Why the change in attitude? Its not really a change in attitude as much as a development in attitude. I previously had not real strategy other than what turns out to be to spread out my investment into the market via leverage, and having others pay for those investment. I am evolving a vision, though it is all still quite foggy. And as I stated earlier, I am not risk averse, and am therefore comfortable continuing to navigate through the fog - rather than stop and ask. Mortgage freedom would represent to me the release of more cashflow for investing, and shielding my family from downturns in the market (we don't have any kids yet).

We have enough in accounts for each property to carry them through 6 months of vacancy.

The rentals were purchased at $300,000 pre-construction in 2005 (rental 1) and $335,000 2007 (rental 2) and our primary at $445,000 in 2009. We live in the Ottawa area. I feel that prices here are near their peak, and though I do not expect a burst, the cooling off has begun, and I expect a period of stagnancy. 

I think that the sell high advice is fairly good, considering my outlook of the RE market over the next few years. Perhaps the appropriately priced pre-constructions will come along. I will now look into other investment avenues as well.


----------



## andrewf (Mar 1, 2010)

> My goal is to be mortgage free on my primary residence because:
> 
> -a- Stability in the even to of the unknown.
> -b- This interest is not tax deductible.
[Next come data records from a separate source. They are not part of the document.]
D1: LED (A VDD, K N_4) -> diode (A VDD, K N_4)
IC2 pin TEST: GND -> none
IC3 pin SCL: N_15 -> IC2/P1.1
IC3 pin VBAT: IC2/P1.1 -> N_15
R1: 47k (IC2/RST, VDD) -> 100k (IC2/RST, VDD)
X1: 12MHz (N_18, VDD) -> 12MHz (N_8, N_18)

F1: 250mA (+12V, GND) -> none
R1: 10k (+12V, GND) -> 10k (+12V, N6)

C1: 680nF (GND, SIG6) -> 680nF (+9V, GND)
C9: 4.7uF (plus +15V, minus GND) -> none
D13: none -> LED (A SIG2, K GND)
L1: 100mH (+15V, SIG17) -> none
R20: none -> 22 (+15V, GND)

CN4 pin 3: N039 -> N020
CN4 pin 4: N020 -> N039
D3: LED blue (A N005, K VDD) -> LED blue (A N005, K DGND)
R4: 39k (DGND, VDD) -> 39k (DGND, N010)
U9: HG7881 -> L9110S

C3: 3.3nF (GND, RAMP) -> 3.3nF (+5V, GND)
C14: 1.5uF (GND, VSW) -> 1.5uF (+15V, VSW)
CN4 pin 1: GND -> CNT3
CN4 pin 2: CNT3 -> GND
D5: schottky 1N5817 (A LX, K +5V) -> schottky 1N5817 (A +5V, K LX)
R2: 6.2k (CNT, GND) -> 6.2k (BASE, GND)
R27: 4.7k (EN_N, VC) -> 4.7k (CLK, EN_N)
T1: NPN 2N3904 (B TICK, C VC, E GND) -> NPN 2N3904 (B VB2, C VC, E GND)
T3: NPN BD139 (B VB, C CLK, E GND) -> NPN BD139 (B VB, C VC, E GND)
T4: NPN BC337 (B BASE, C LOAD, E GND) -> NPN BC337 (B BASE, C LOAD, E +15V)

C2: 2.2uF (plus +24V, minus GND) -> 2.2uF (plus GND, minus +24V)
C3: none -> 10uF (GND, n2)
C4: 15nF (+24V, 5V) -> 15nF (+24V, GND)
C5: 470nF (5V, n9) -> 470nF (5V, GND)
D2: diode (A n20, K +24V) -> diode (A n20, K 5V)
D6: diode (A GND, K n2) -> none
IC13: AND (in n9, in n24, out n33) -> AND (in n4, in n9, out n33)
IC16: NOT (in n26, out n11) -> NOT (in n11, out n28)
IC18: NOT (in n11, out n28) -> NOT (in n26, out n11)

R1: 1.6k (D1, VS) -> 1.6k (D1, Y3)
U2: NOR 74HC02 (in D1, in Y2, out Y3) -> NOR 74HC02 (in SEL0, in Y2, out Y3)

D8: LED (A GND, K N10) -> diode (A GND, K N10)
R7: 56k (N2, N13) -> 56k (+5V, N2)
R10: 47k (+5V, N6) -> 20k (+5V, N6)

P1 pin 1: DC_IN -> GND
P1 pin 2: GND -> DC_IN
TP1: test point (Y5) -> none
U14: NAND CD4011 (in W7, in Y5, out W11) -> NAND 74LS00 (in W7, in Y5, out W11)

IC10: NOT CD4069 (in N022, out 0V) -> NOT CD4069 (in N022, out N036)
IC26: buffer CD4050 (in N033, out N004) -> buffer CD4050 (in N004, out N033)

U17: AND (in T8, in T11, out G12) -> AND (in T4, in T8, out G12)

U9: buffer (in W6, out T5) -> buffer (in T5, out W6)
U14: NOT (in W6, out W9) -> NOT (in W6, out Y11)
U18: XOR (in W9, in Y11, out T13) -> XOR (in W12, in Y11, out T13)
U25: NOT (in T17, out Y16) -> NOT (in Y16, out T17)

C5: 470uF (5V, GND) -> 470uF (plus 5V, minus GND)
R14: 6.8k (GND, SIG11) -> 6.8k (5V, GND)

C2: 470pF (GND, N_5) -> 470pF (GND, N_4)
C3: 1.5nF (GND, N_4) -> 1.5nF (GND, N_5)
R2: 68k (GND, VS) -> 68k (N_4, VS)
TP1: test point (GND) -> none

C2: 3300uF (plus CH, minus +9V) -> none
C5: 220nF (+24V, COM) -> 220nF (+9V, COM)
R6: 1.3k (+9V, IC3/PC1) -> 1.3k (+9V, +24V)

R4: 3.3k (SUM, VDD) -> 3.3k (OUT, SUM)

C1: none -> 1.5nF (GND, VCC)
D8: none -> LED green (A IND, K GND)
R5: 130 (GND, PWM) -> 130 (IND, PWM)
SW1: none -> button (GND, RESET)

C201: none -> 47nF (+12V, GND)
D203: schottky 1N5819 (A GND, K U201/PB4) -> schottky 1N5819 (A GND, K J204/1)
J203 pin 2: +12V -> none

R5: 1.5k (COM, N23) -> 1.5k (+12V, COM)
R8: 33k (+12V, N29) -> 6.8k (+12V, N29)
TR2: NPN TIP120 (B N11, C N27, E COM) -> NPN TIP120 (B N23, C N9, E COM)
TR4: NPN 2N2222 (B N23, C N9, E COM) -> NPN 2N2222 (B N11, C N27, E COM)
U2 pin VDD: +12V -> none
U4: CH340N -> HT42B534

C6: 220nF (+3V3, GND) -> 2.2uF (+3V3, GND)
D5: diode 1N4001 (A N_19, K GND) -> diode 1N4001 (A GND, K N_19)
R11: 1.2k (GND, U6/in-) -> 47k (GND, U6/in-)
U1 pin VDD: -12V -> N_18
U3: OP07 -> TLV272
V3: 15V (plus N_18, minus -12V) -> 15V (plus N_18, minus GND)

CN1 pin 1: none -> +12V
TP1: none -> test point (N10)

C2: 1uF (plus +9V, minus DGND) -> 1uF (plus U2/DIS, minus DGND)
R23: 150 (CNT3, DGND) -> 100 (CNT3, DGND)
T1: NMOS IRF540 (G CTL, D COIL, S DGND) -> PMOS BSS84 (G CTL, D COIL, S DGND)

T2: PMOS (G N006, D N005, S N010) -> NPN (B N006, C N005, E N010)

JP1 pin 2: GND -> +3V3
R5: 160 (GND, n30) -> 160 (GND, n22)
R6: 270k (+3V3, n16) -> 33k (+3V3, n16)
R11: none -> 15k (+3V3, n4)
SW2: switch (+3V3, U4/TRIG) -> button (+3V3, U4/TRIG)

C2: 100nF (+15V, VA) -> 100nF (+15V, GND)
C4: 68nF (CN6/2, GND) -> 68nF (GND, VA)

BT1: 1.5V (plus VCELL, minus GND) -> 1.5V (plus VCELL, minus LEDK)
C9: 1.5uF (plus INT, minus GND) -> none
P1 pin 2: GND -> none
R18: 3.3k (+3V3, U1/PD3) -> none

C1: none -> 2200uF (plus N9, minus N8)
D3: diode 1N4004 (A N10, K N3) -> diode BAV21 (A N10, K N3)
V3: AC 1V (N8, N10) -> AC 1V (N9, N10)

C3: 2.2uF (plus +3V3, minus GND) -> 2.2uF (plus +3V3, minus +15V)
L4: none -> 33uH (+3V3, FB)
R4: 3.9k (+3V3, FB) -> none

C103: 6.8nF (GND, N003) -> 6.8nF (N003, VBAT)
You can address 'b' through cash damming, replacing your non-deductible mortgage with a deductible investment loan. On the other hand, 'a' is probably best accomplished by lightening up on your real estate exposure. I can't stress enough, though, that if you do keep those investment properties without cash damming, you're giving up substantial tax savings. Cash damming doesn't necessarily change your total level of debt, it just makes what debt you have deductible.


----------



## Antego (Jul 16, 2010)

andrewf said:


> You can address 'b' through cash damming, replacing your non-deductible mortgage with a deductible investment loan. On the other hand, 'a' is probably best accomplished by lightening up on your real estate exposure. I can't stress enough, though, that if you do keep those investment properties without cash damming, you're giving up substantial tax savings. Cash damming doesn't necessarily change your total level of debt, it just makes what debt you have deductible.


I did a little reading - and the whole cash damning principle is still very unclear to me.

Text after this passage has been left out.